The Fermi volume as a probe of hidden order

Quantum oscillations are a highly sensitive probe of electronic structure, and provide valuable information about the Fermi surface and quasiparticle properties. We demonstrate that the volume of the Fermi surface, measured very precisely using de Haas-van Alphen (dHvA) oscillations, can be used to probe changes in the nature and occupancy of localized electronic states. In systems with unconventional ordered states, this allows an underlying electronic order parameter to be followed to very low temperatures. PrOs$_4$Sb$_{12}$ has an unusual antiferroquadrupolar (AFQ) ordered phase that forms at low temperature and high magnetic field.
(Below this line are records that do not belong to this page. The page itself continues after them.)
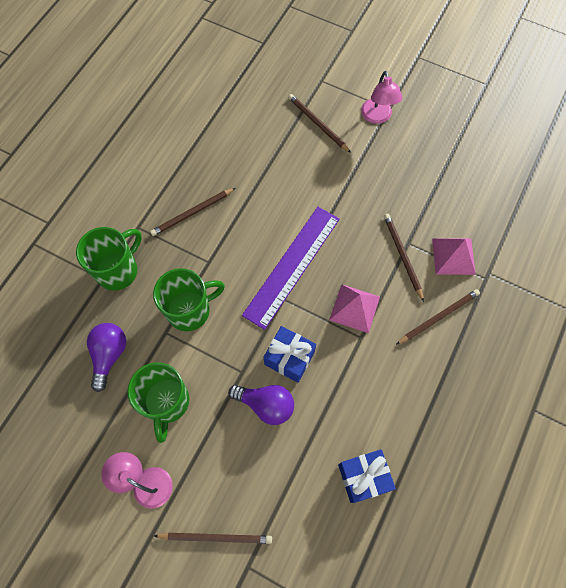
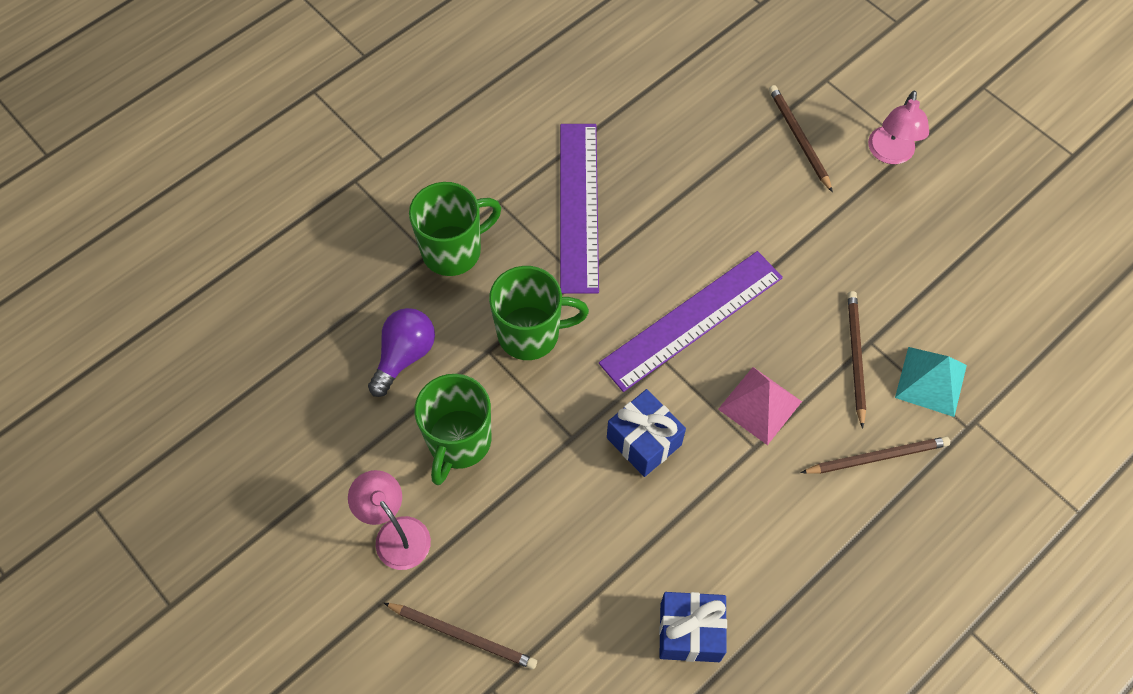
camera: 20 degrees right, 5 degrees down
(192, 213) = (579, 206): brown pencil -> purple ruler
(266, 405) = (590, 491): purple light bulb -> none
(453, 256) = (930, 381): pink pyramid -> turquoise pyramid

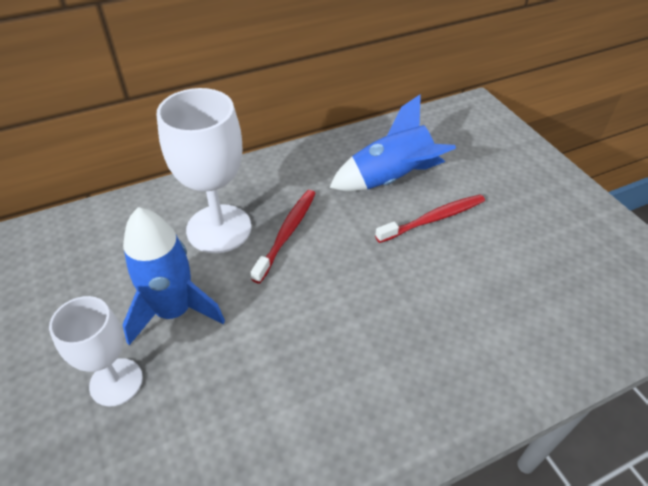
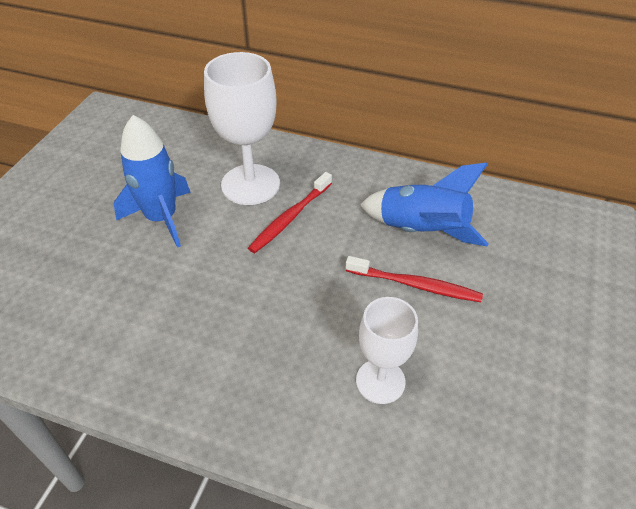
camera: 45 degrees right, 0 degrees up
(116, 382) = (86, 236): white goblet -> white goblet (380, 381)
(287, 233) = (290, 218): red toothbrush -> red toothbrush turned 150 degrees clockwise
We find that the phase of dHvA oscillations is sensitively coupled, through the Fermi volume, to the configuration of Pr f-electron states that are responsible for AFQ order. Specifically, a given sheet of the Fermi surface expands or shrinks as the occupancy of competing localized Pr crystal field states changes. In addition, the low temperature sensitivity of the dHvA effect reveals a strong and previously unrecognized influence of hyperfine coupling on the order parameter below 300mK within the AFQ phase. Our approach to quantum oscillations in PrOs$_4$Sb$_{12}$ might be more widely applicable and provide new insights in hidden order systems.